10 percent of Europeans may be immune to HIV
Results of the research unveiled a sharp increase in the number of gene mutations
Researchers at the University of Liverpool in the U.K. believe that some 10% of Europeans became immune to the human immunodeficiency virus (HIV). They argue that new immunity characteristics were caused by the mutation of some genes as a result of the plague epidemics during the Middle Ages. In particular, a Delta-32 mutation affecting a cellular receptor of the gene CCR5 makes the human body protected against the HIV. The above genetic mutation is most frequently found in the residents of Scandinavian countries and Russia.
Previous theories asserted that the genes had started to mutate in order to protect themselves against the plague and smallpox. Now the British researchers believe that the mutation was brought about by hemorrhagic fever. They base their findings on the results of a computer-aided analysis of the demographics in Europe spanning from the year 1000 to 1800. The results show a sharp increase in the number of mutations. The gene CCR5 underwent mutation because the viruses used it as a “point of entrance” into the immune system.
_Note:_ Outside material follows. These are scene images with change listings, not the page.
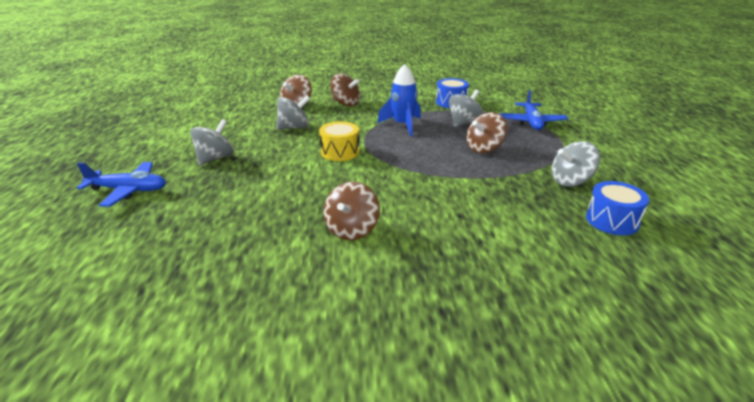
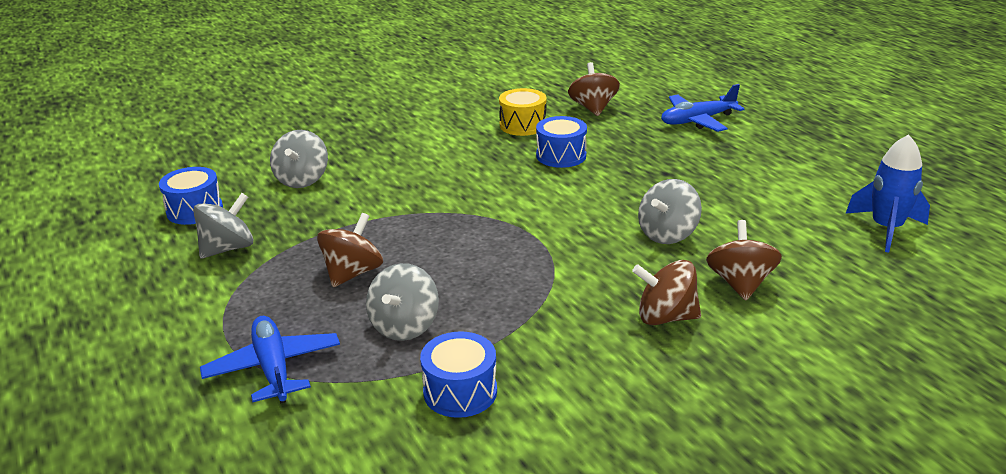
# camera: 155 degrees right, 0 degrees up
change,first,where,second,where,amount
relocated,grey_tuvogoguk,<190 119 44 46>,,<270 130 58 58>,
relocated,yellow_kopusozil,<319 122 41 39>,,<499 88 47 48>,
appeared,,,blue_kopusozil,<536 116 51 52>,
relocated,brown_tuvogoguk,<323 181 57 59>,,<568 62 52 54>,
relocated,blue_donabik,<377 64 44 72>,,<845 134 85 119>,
The epidemics of hemorragic fever resulted in an increased number of genetic mutations in the human body that was trying to adjust itself to new conditions.
Meanwhile, the statistics regarding the spread of HIV in this country look quite appalling. Official data show that 305.5 thousand people in Russia are infected with the virus. “The actual number of Russians infected with HIV is at least 3 times higher than the official data,” says Vadim Pokrovsky, head of the Federal center for the AIDS prevention and control. He is certain that up to 1% of the country's adult population and more than 2% of the young aged from 15 to 30 are infected.